Since August, alone, Scranton and its sister-facility in nearby Wilkes-Barre have received more than $420 million in federal funding for a new building, additional equipment and improved automation that the Army hopes will boost production rates.

It isn’t just a completely obsolete production line but an entire completely obsolete foundry.

There is nothing stopping anybody competent anywhere in the world from building a parallel modern production line and foundry with modern equipment while the older less efficient plant at Scranton and its sister site is running.

The management that demonstrated its incompetence by failing to do that for literally decades and the military supervision that failed to replace the management are the least plausible choice as competent people to put funds into in the hope that they can do better.

Yep. Nothing unusual about it. The entire industry is getting love. To me that is a problem.

There is a war on and the entire industry should be placed under a competent:

That includes the “high tech” enterprises that are continually boasting about what they will deliver in a decade or two.

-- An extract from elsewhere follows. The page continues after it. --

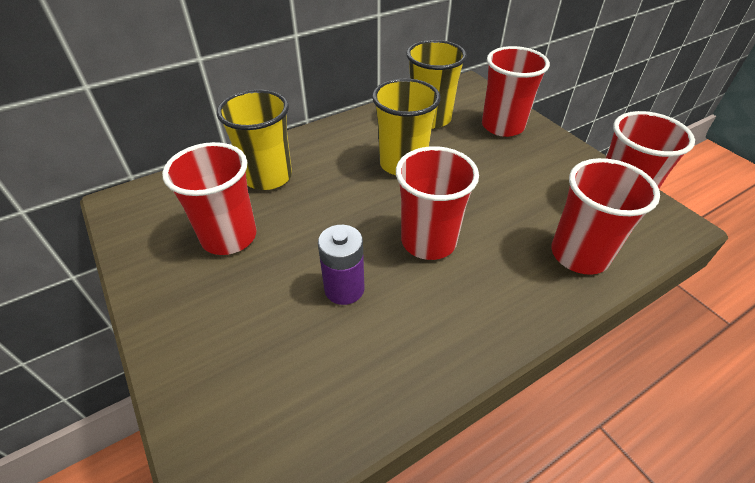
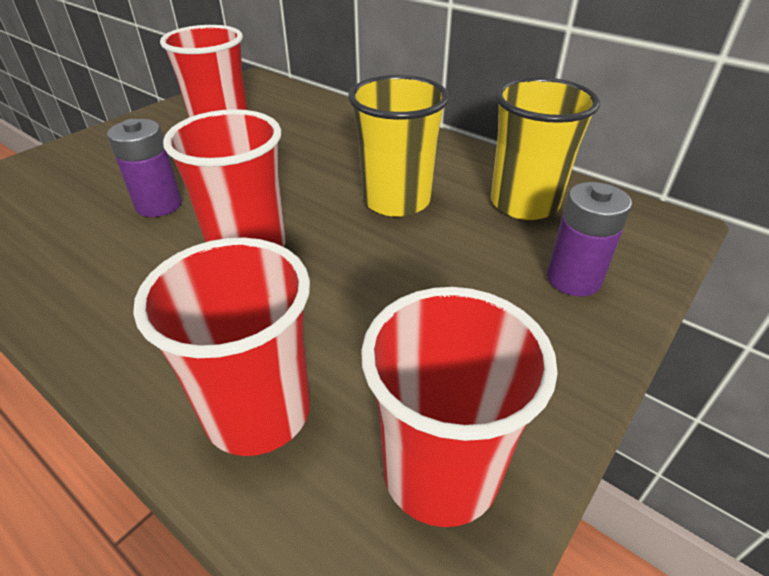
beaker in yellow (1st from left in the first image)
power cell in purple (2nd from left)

The ones I am most familar with are those who have still failed to deliver better alternatives to the cheap civilian drones supplied by DJI from China.

I will write about that separately, and more constructively.

I’ll flip this around. Equipment doesn’t matter much. People and experience are invaluable.

The team at that Scranton factory produce extremely high quality product, despite working with equipment that should have been replaced 20 years ago. Give that group of staff a modern plant and they’d deliver far far faster than a greenfield plant with a brand new workforce. Transferable skills and experience are massively important.

Early in my career the company I was working for had their only large scale factory on the banks of the Brisbane River. The floods put in 2m under water. Automated robotic arms and high end industrial control systems don’t deal well with weeks under muddy water.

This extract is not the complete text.